Distributed generation is also directly related to the tariff level in Mexico. Even though prior to the tariff reform in 2018, tariffs had been set below marginal price (thus disincentivizing rooftop solar), they have been readjusted in 2018, becoming more cost-reflective. It should be noted that, although a “Time-Of-Use” tariff (distinguishing between base, intermediary and peak hours) is available for large consumers from the industrial and commercial sectors, most low-voltage consumers typically only perceive an average monthly tariff that is applied equally to all hours. As a consequence, these consumers may potentially overvalue distributed generation delivered at midday in case there is an oversupply of solar power (which is also contemplated in the payback variable in our model). As low-voltage consumers do not perceive a time-dependent tariff, they are likely to be overcompensated for generation delivered at midday hours (the benefit to the system as a whole is low if there is a sufficiently large solar installed capacity, but the low-voltage consumer will be remunerated according to the average tariff). Adding together these contributing factors, the end result is shown in
Table 4, both as a fraction of the demand within each category and converted into the corresponding total capacity that would be built. In total, the model suggests 1.6 GW of equilibrium installed capacity of rooftop solar.

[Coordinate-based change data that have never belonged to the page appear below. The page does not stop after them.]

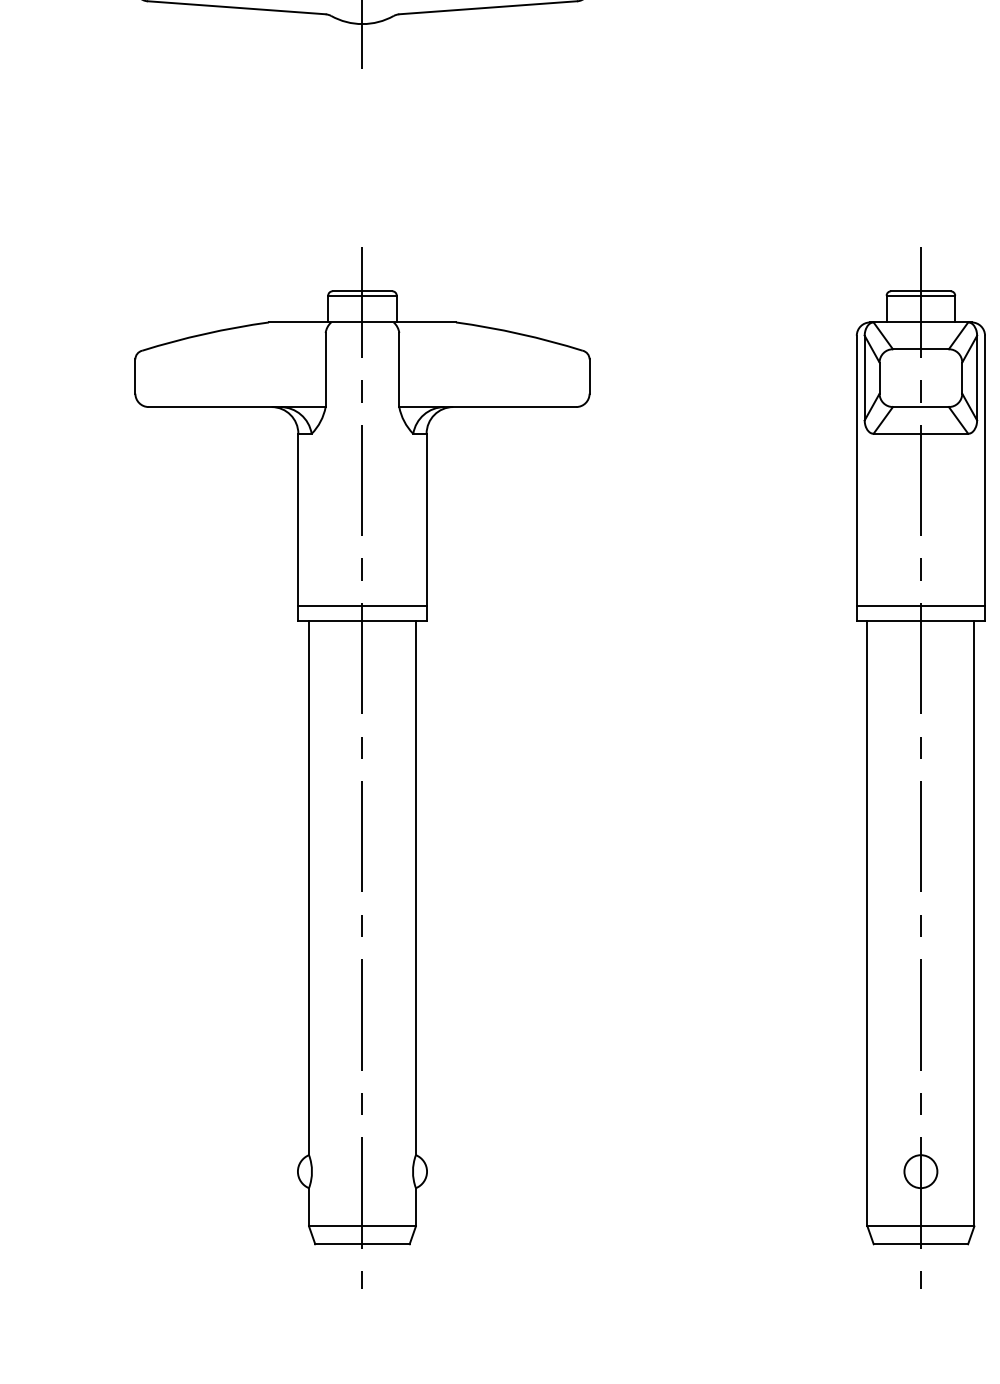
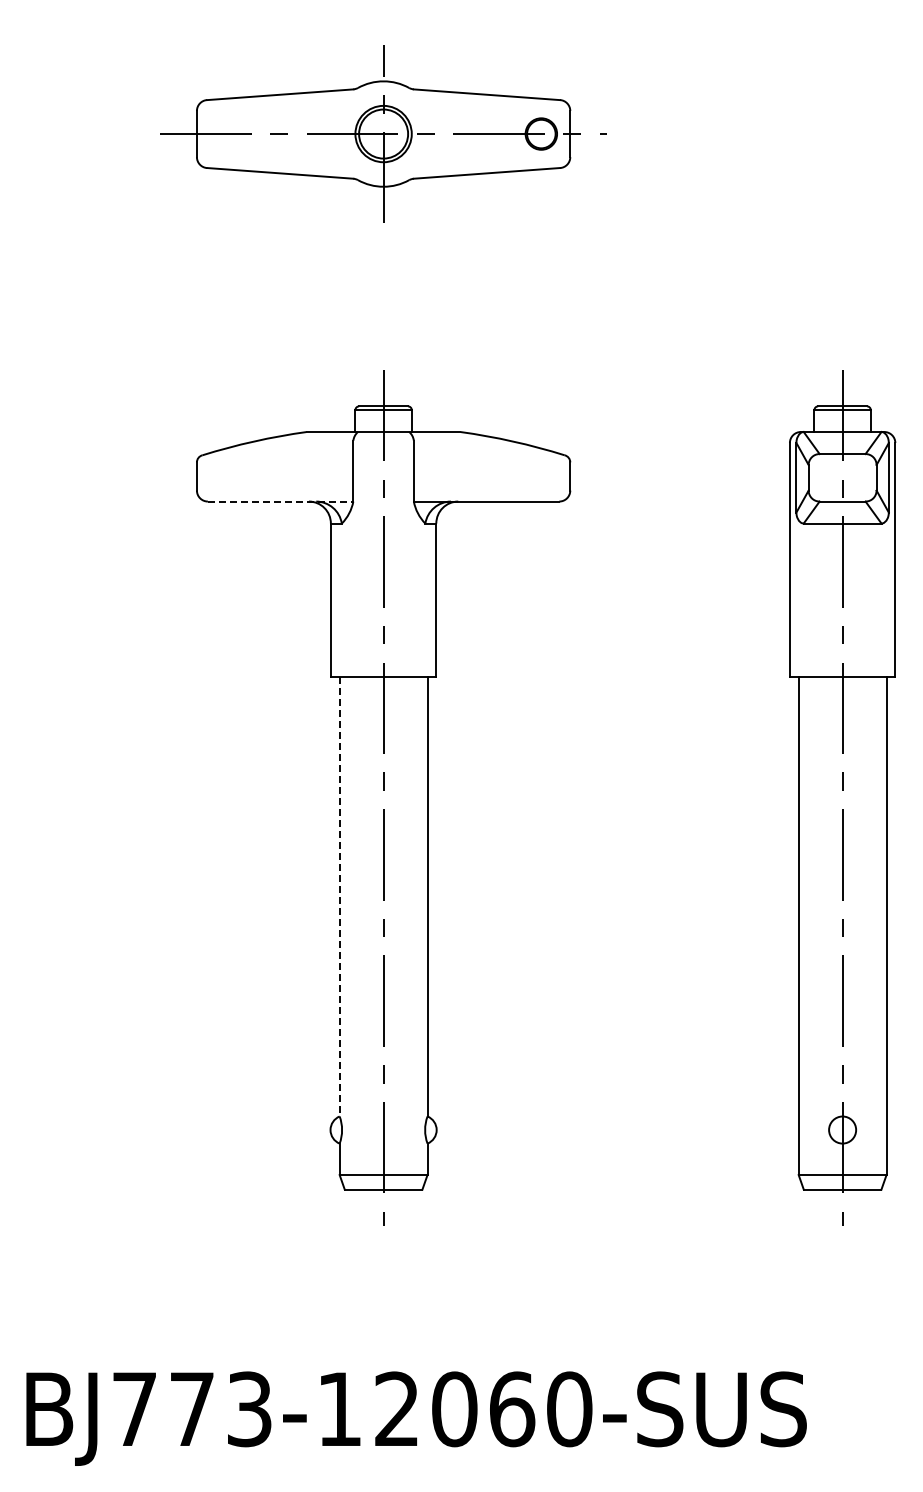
line: (237, 406) -> (280, 501), solid -> dashed
line: (362, 606) -> (383, 665), removed
line: (920, 606) -> (842, 665), removed
line: (308, 887) -> (339, 896), solid -> dashed

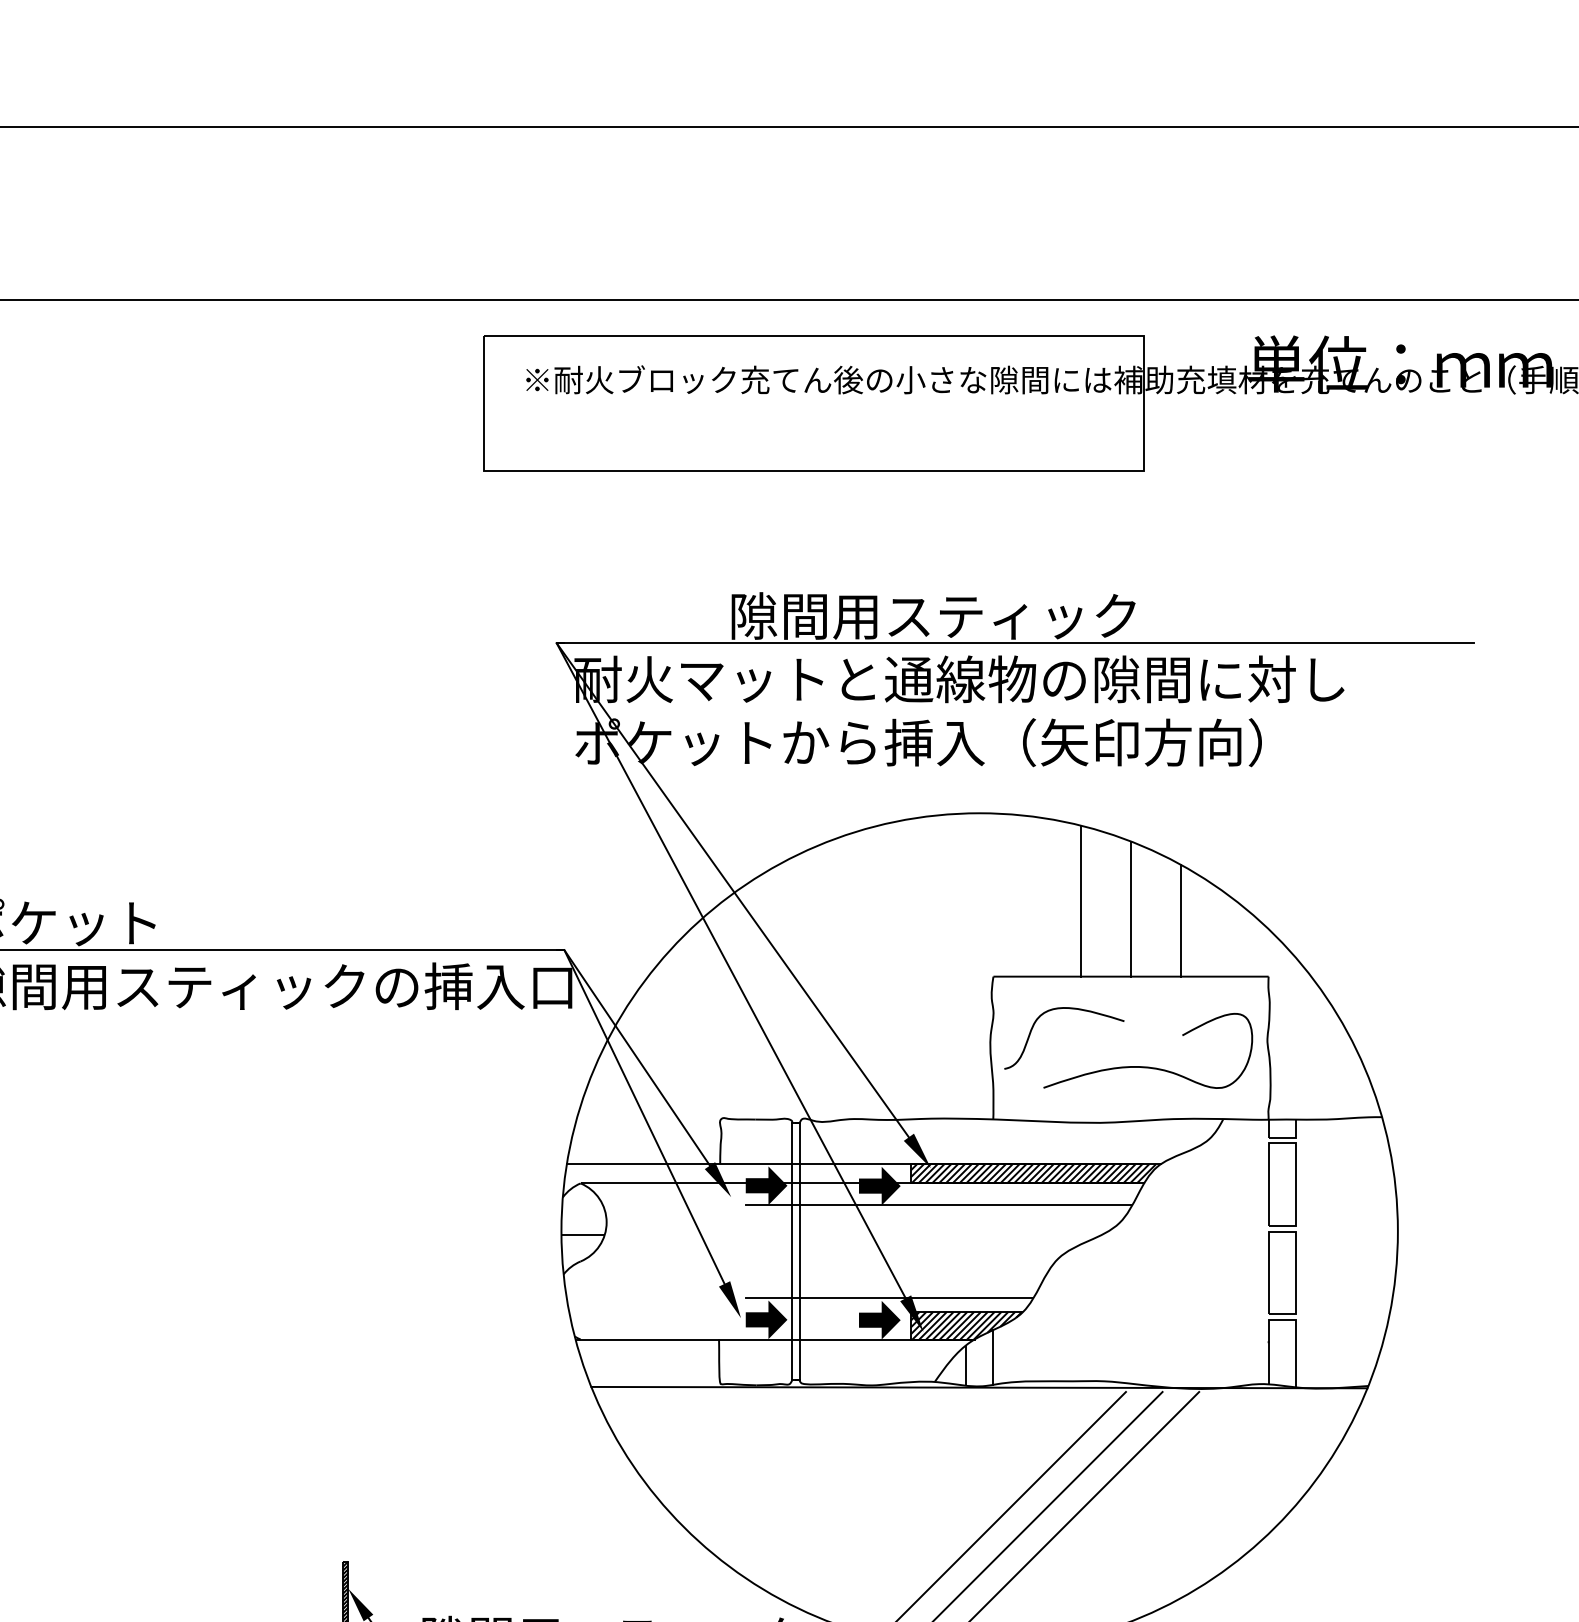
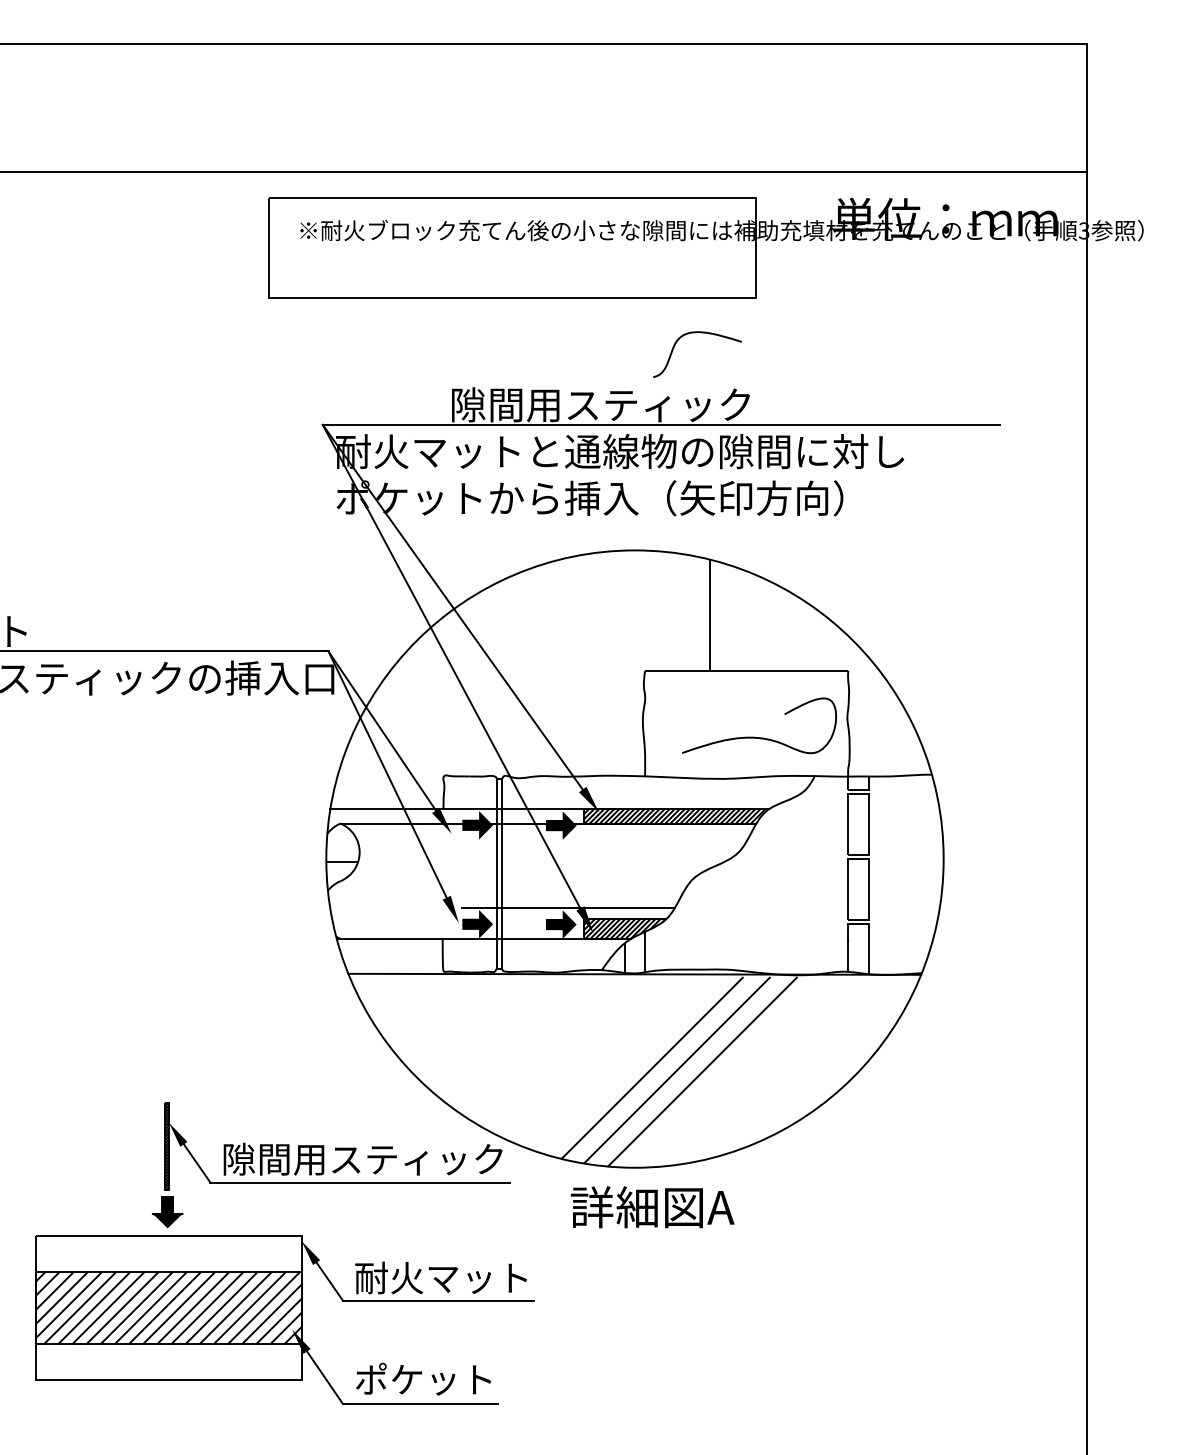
line: (1130, 908) -> (746, 620), removed
line: (1180, 920) -> (783, 629), removed
curve: (1063, 1009) -> (696, 333), moved
line: (938, 1204) -> (604, 839), removed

As in the case of Brazil, low-voltage commercial and industrial consumers in Mexico present the most significant cost-benefit ratio, thus being the ones with the highest distribution generation adoption levels—with the medium-voltage commercial market dominating the additions due to their size. Adoption levels are typically higher in the Central region, mainly motivated by a higher loss factor passed through to the tariff incentive. The residential sector, in turn, has the lowest incentive due to a combination of a relatively low tariff and higher investment costs.
2.5. Reliability Requirements
Contrary to most markets in classic microeconomics, where there is a possibility of short- to medium-term storage at various points of the supply chain, the electricity grid is very sensitive to fluctuations, and instability can provoke outages with substantial social impact. This characteristic implies that electricity systems must ensure that supply and demand are balanced at any given point in time, which in turn requires procuring some amount of excess capacity to protect against supply inadequacy. As renewables have been increasing their share in most countries at a very fast pace, this topic has been rapidly increasing in importance, as the variability of intermittent generation sources compounds with the uncertainty of variations in the non-controllable demand and equipment outages to potentially increase the system’s need for robustness. In particular, several power systems have explicit regulations on “firm capacity” requirements (or similar metrics) to ensure that the system is operating with enough flexible dispatchable capacity to overcome even high-stress situations—typically implying high-demand hours in a high-demand season (potentially with additional contingencies). These regulations will be further detailed and modeled in the “current regulation” scenario for the Brazil and Mexico case studies.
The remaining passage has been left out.